Fünf mal fünf Meter misst das Billboard auf dem Lenbachplatz in der Innenstadt. Seit des von Elmgreen & Dragset 2013 kuratierten Projekts „A Space Called Public / Hoffentlich öffentlich“ dient die beidseitig bespielbare Plakatwand als „Kunst-Insel“ im öffentlichen Raum. Die in München und Wien lebende Künstlerin Cana Bilir-Meier bespielt das Display bis Ende Februar mit einer poetischen Intervention, die auf ein tragisches Schicksal verweist und doch Hoffnung gibt. „Ich will leben, wie ich es mir wünsche…Schmerzlos ohne Sorgen“ ist auf der einen Seite zu lesen, ein Zitat aus einem Gedicht der Poetin Semra Ertan, die sich in den 1980er Jahren aus Protest gegen den unmenschlichen Umgang mit Arbeitsmigrant*innen in Deutschland das Leben nahm. Auf der anderen Seite des Billboards sind die türkischen Worte „Düşler Ülkesi“ geschrieben, „Land der Träume“, die sich auf ein von migrantischen Kulturschaffenden organisiertes Kinder- und Jugendtheaterstück beziehen. Zuversicht durch gemeinsamen kulturellen Austausch.

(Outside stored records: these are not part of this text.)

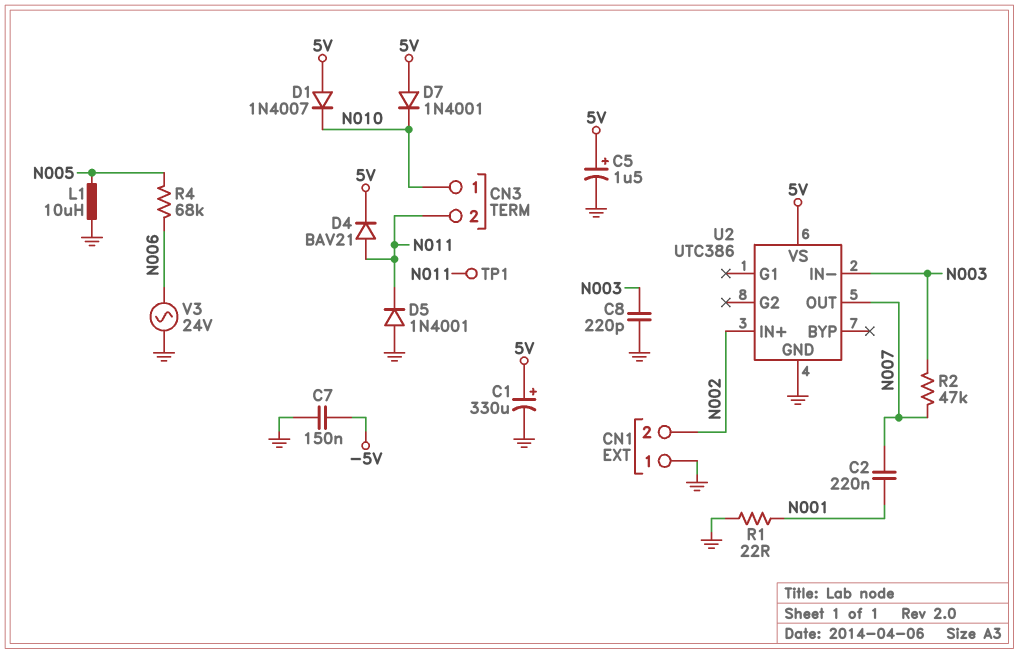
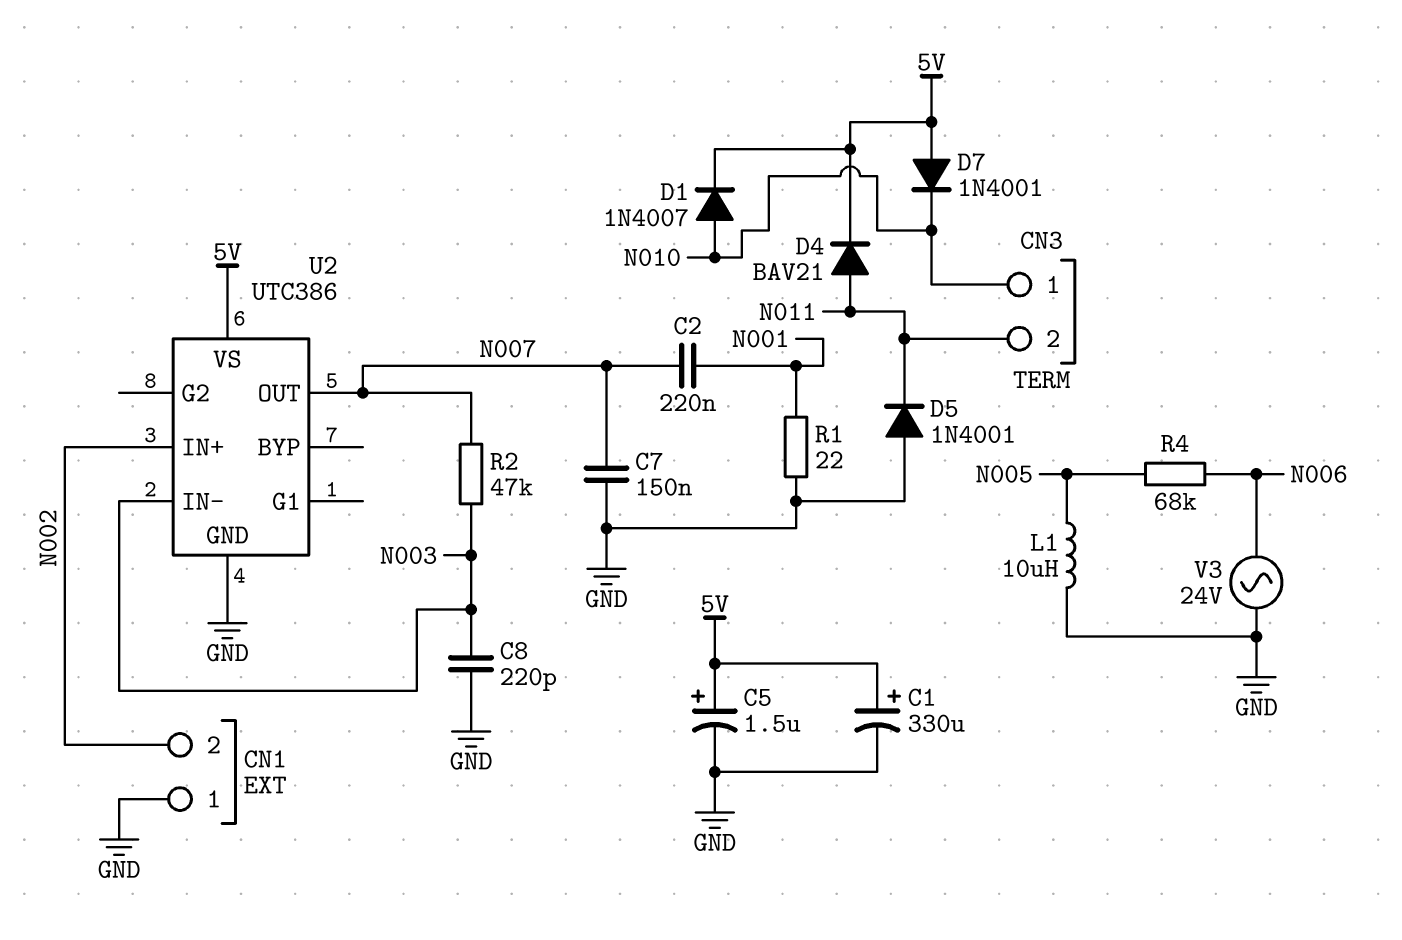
C7: 150nF (-5V, GND) -> 150nF (GND, N007)
D1: diode 1N4007 (A 5V, K N010) -> diode 1N4007 (A N010, K 5V)
TP1: test point (N011) -> none

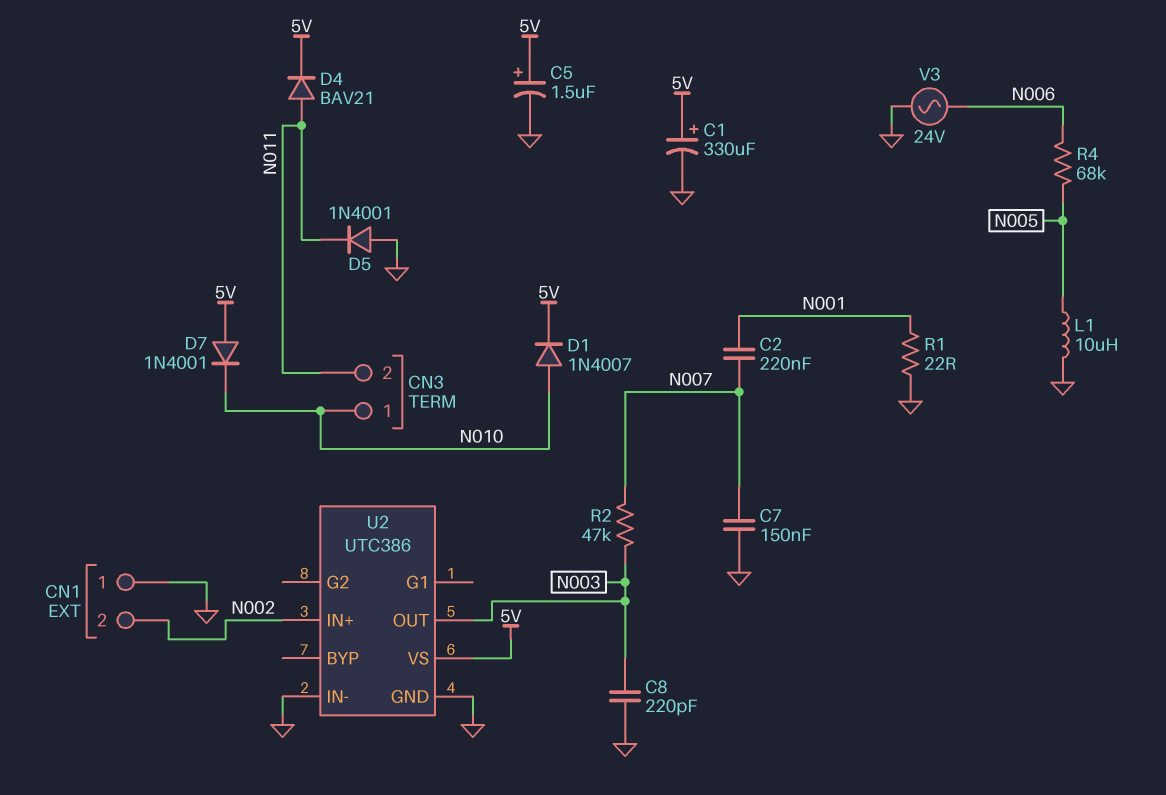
U2 pin IN-: N003 -> GND
U2 pin OUT: N007 -> N003

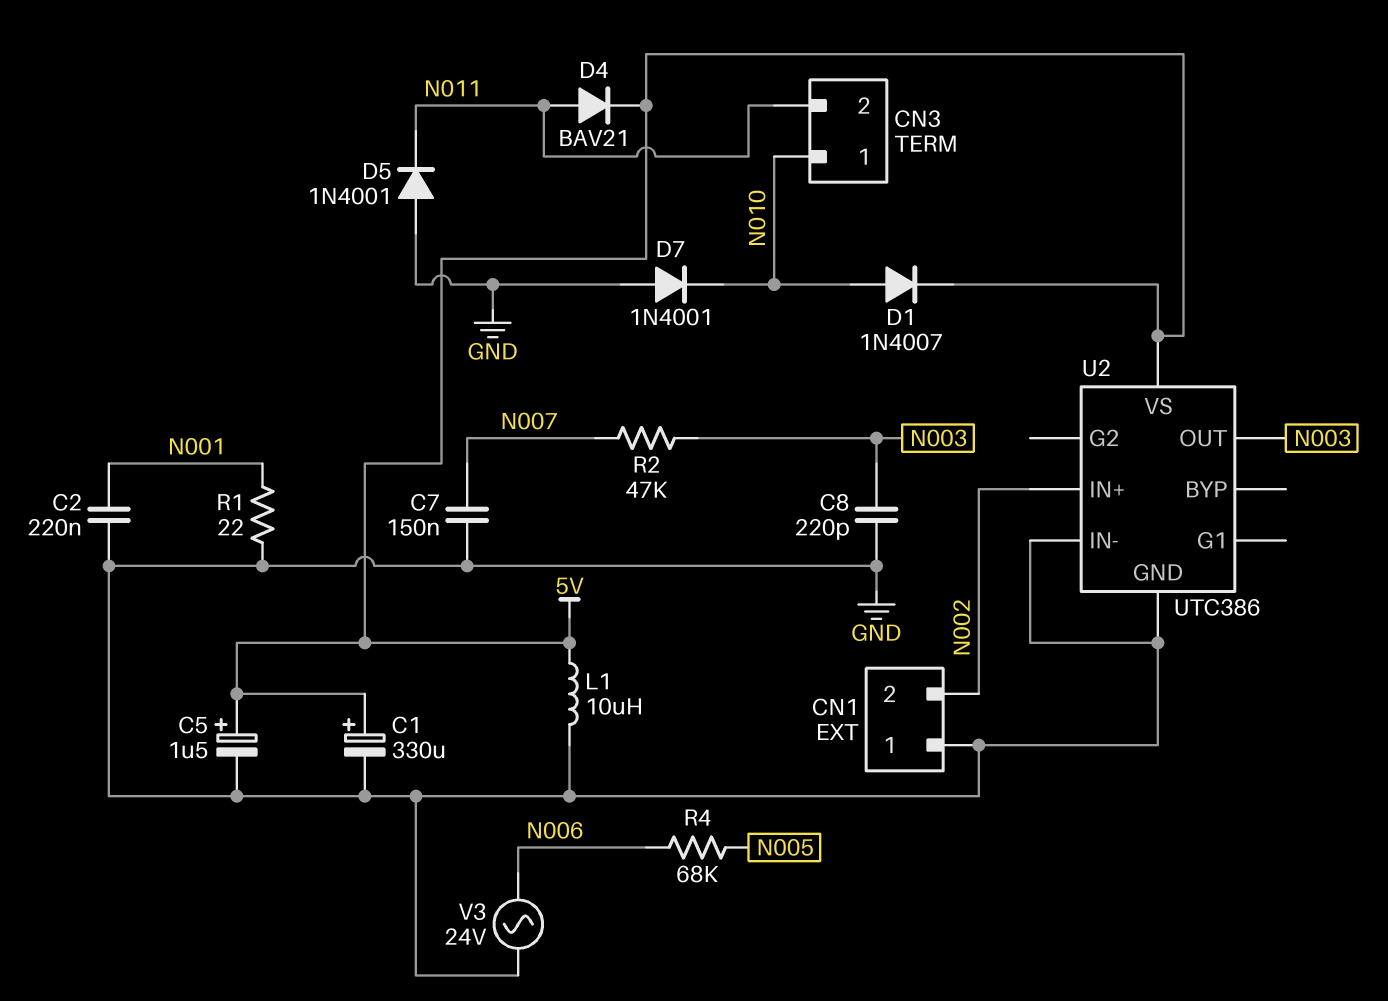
C2: 220nF (N001, N007) -> 220nF (GND, N001)
D7: diode 1N4001 (A 5V, K N010) -> diode 1N4001 (A GND, K N010)
L1: 10uH (GND, N005) -> 10uH (5V, GND)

Brigitte Kowanz: Lichtpartitur, 2000, wikimedia.

Ein Stückchen weiter entlang des Altstadtrings findet man eine Installation, in der die Bewegungen und die Dynamik des städtischen Raums aufgegriffen und gespiegelt werden. Wie eine dreidimensionale Filmsequenz wirken die Lichtobjekte von Brigitte Kowanz an der Fassade der Zentrale des Goethe-Instituts am Oskar-von-Miller-Ring. Neonstäbe, die nach einer speziell von der Künstlerin entwickelten „Partitur“ angesteuert werden, erzeugen einen pulsierenden Rhythmus aus bewegten Farben.

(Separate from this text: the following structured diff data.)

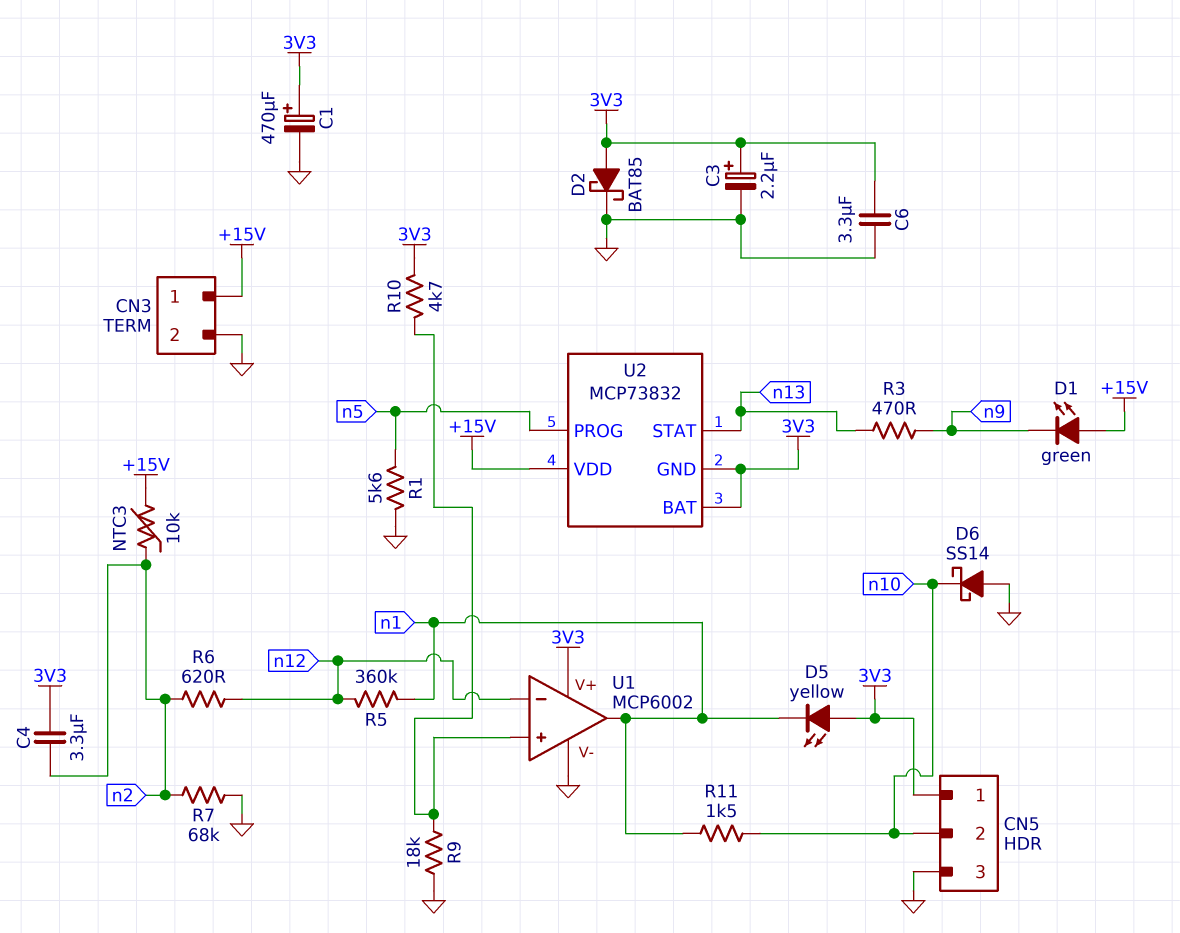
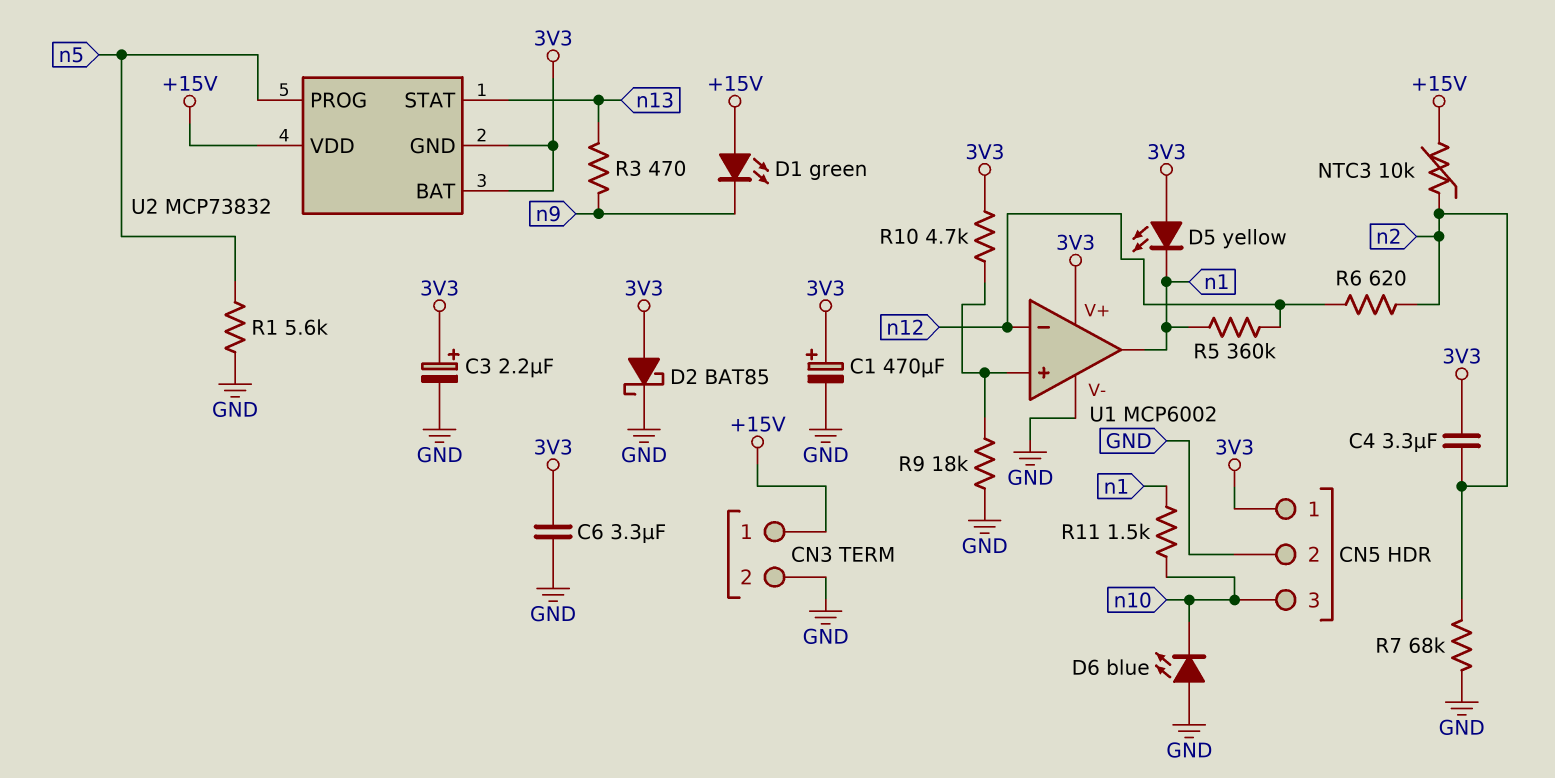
CN5 pin 2: n10 -> GND
CN5 pin 3: GND -> n10
D6: schottky SS14 (A GND, K n10) -> LED blue (A GND, K n10)

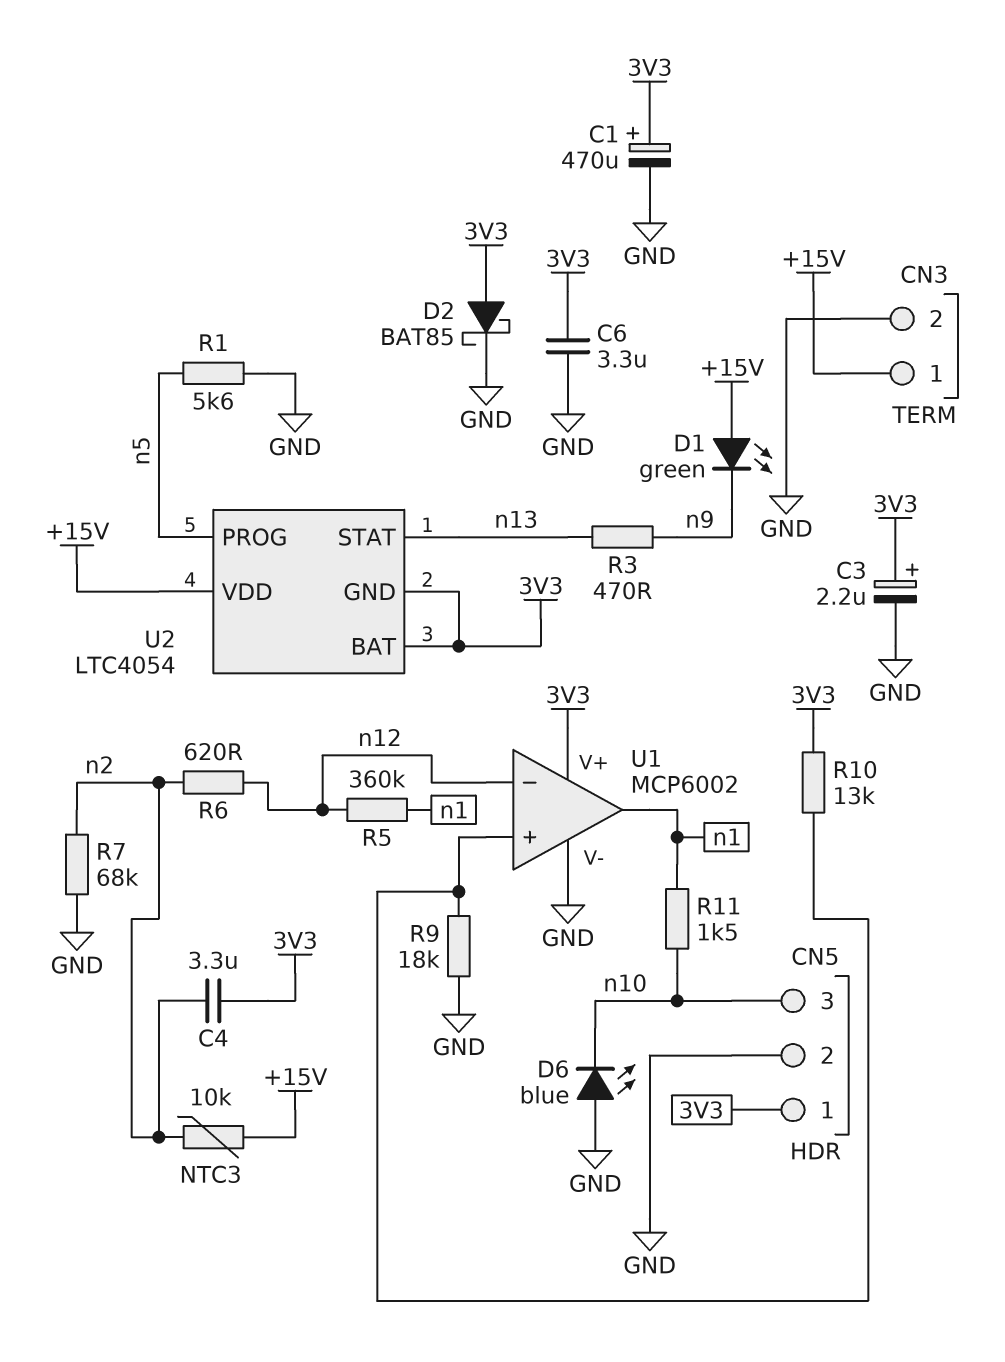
D5: LED yellow (A 3V3, K n1) -> none
R10: 4.7k (3V3, U1/in+) -> 13k (3V3, U1/in+)
U2: MCP73832 -> LTC4054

Flaka Haliti: I See A Face. Do You See A Face, 2020 (li.); I See A Face. Do You See A Face, 2016 (re.).

Wie die naive Zeichnung eines Kopfes, durch dessen Silhouette  man den Winterhimmel erkennen kann, wirkt die 15 Meter hohe Skulptur von Flaka Haliti, die seit August vor dem Berufsschulzentrum an der Ruppertstraße steht. Aus beschichteten, schwarz lackierten Stahlrohren geformt, wirkt sie zugleich fragil und doch enorm. Wolken und gezeichnete Formen hat Flaka Haliti auch schon in früheren Collagen und Zeichnungen zueinander in Beziehung gebracht, für dieses Projekt im öffentlichen Raum ist sie nun in die dritte Dimension gegangen. Zunächst war die Skulptur bei der Lokalpolitik nicht sonderlich beliebt, dennoch thront sie jetzt am Rande des Schlachthofviertels. Im Mai sprachen wir mit Flaka Haliti über das Verhältnis von Macht und Kontrolle, strukturelle Bedingungen und künstlerisches Material, das selbst performt.

Alicja Kwade: Bavaria, 2020, Landeshauptstadt München, Kulturreferat, Foto: Daniel Bürkner.

Ein bisschen unscheinbar wirkt die Bronzeplastik von Alicja Kwade an der Corneliusbrücke und doch bezieht sie sich auf eine monumentale Skulptur, die München immer noch prägt. Alicja Kwades „Bavaria“ ist keine Kopie der Bronzestatue Ludwig Schwanthalers an Theresienwiese, die Künstlerin hat sie modifiziert, humanisiert und aller Symbole des Sieges und der Macht entkleidet. Auf menschliches Maß geschrumpft wirkt sie nicht heroisch und dominant sondern fast verletzlich. Sie ist keine Göttin mehr, diese „Bavaria“ ist fast eine normale Bürgerin dieser Stadt.

Olafur Eliasson: Umschreibung, 2004, wikimedia.

Nicht weit von der echten „Bavaria“ findet man, versteckt im Hof eines Bürokomplexes, eine imposante skulpturale Arbeit von Olafur Eliasson: Eine endlose Treppe, die wie ein Möbiusband, weder Anfang noch Ende hat. In ihr kann man, ohne die Richtung zu wechseln, von Unten nach Oben und wieder zurück gehen.  Dass die Skulptur im Innenhof der Wirtschaftsprüfer von KPMG an der Ganghoferstraße steht, könnte man auch als dezenten Hinweis auf das karrieristische Auf-und-Ab in der Finanzbranche verstehen.